CD Review

Dissecting Table – “Memories”

By Ray Van Horn, Jr.

MemoriesThe conclusion I've come to regarding this freaky experimentalist subgenre known as coldwave is that it is the death metal of electronic music. Harsh, brutal, bombastic, utterly discordant, coldwave hasn't been my ala carte, as I'm sure many of you readers have guessed through my repeated slagging of its artists. Funny, because I'm a big fan of death metal-metal in general, actually-which means my radar should automatically beacon towards coldwave. However, the form just leaves me, well, cold, to be frank. Interesting to consider this parallel between death metal and coldwave; the two meet head-on in Dissecting Table's Memories, a digital shredding of a shred style of music. Entertaining at times, vexing in general, Ichiro Tsuji's Dissecting Table is nonetheless an interesting culmination between two art forms that strive for bleeding ear canals and gruesomely inflicts its aural wreckage with perverse bloodletting.

Split into four self-labeled compositions, Memories favors its death metal samples in increments, saving the appalling hisses, screeches and overt distortion for rude bombastic blasts and obnoxious digital scrapes. The screaming voice found in the pieces reminds one of the climactic howling on Sonic Youth's Mildred Pierce at first, then asserts itself as an odious death dealer, ala Deicide or Infernal Majesty. This is what's cool about Memories; the electronic tweaking to the death metal samples sounds inspired, like a bootleg Trent Reznor or En Esch project.

Where Memories tumbles, and this is apparently a matter of taste, is the chronic, wandering off the point noise abrasions and coldwave breakdowns that splinter the ears with more devastation than a ten minute Kerry King solo. The random sounds often become comical, as in the scattershot bleeps, bloops and bluuuuuugs that sound like a vintage Atari 2600 grunting as a video game cartridge is yanked out too soon. Particularly on Memory III does Tsjui indulge himself his warped resonance and digital blitzkrieg. In comparison to the other three movements, it is an obsessive ode to sound capture and mutation.

What seems to be the motif on the rest of Memories is an unrelenting interplay specifying a changing of the guard mentality, that a concrete music form can and will gestate into a transmuted mess given the bisecting ability of the hands at work. In other words, what seems to be gained through the four Memory exercises is that we are witnessing the power of digital deconstruction. Tsuji seems to honor the death metal genre and, quite possibly, in his own mind, is giving it his twisted notion of an upgrade. The question left at hand should be: does death metal need an upgrade?

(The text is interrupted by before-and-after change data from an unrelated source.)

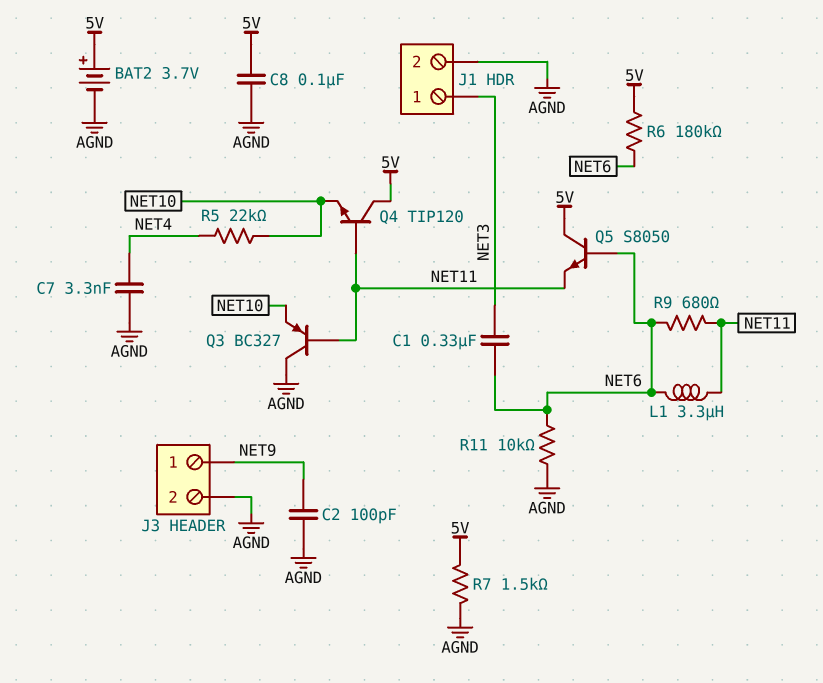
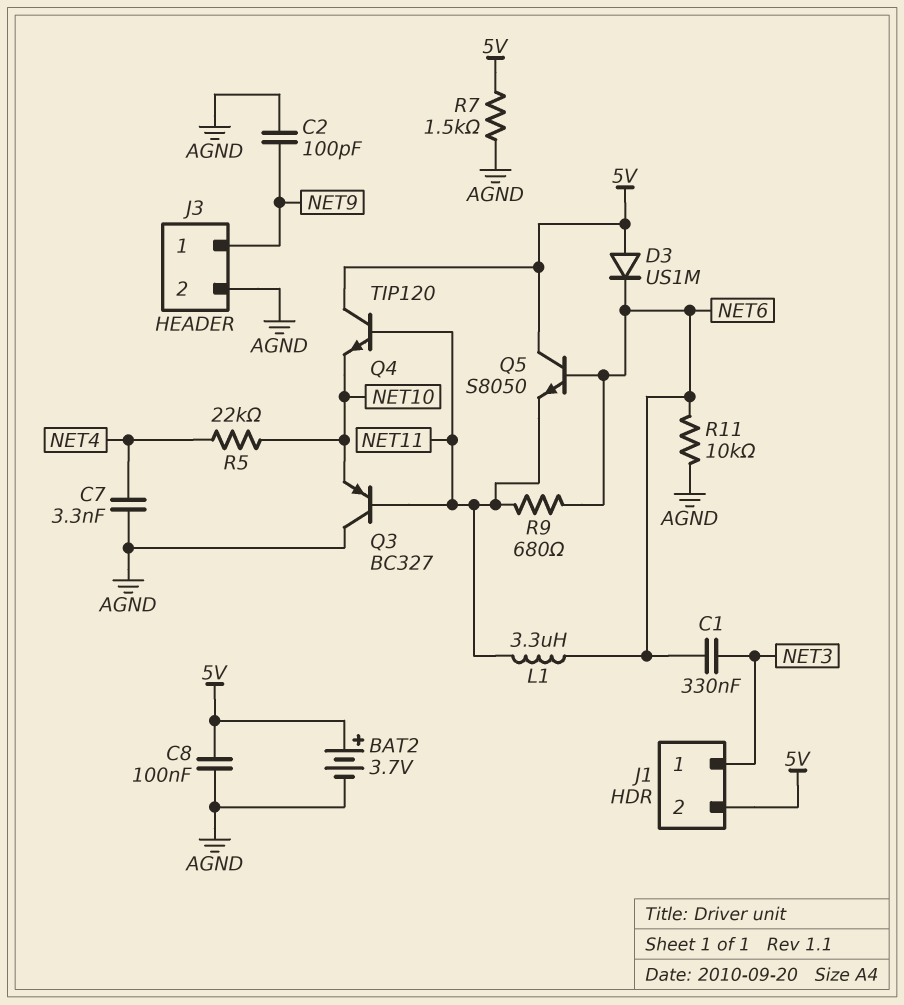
D3: none -> diode US1M (A 5V, K NET6)
J1 pin 2: AGND -> 5V
R6: 180k (5V, NET6) -> none

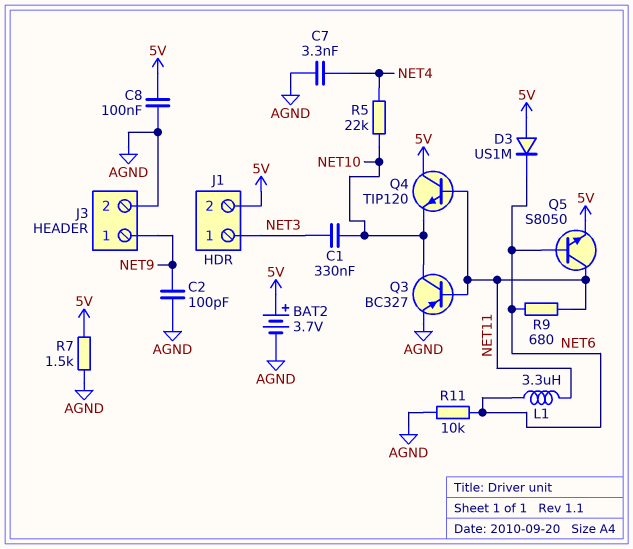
C1: 330nF (NET3, NET6) -> 330nF (NET3, NET10)
Q3: PNP BC327 (B NET11, C AGND, E NET10) -> PNP BC327 (B NET11, C NET10, E AGND)
Q5: NPN S8050 (B NET6, C 5V, E NET11) -> NPN S8050 (B NET6, C NET11, E 5V)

Ask Dimmu Borgir.

Memories had the potential to be brilliant. The concept is there, but it is too ambitious and overly manic for its own good. With the detestable industrial clusterfuckery that disrupts more than accents, the metal samples become too precious to muck with, but muck with it Ichiro Tsuji does. His work is compulsive and madcap. It is clever on one plane, yet worse than a bad hash trip on the other.

The Black Summer is all it advertises. Not since I've left college have I hated summer so much. Thanks, I'll settle for Danzig's Dirty Black Summer. That, at least, has character amidst its evil tendencies.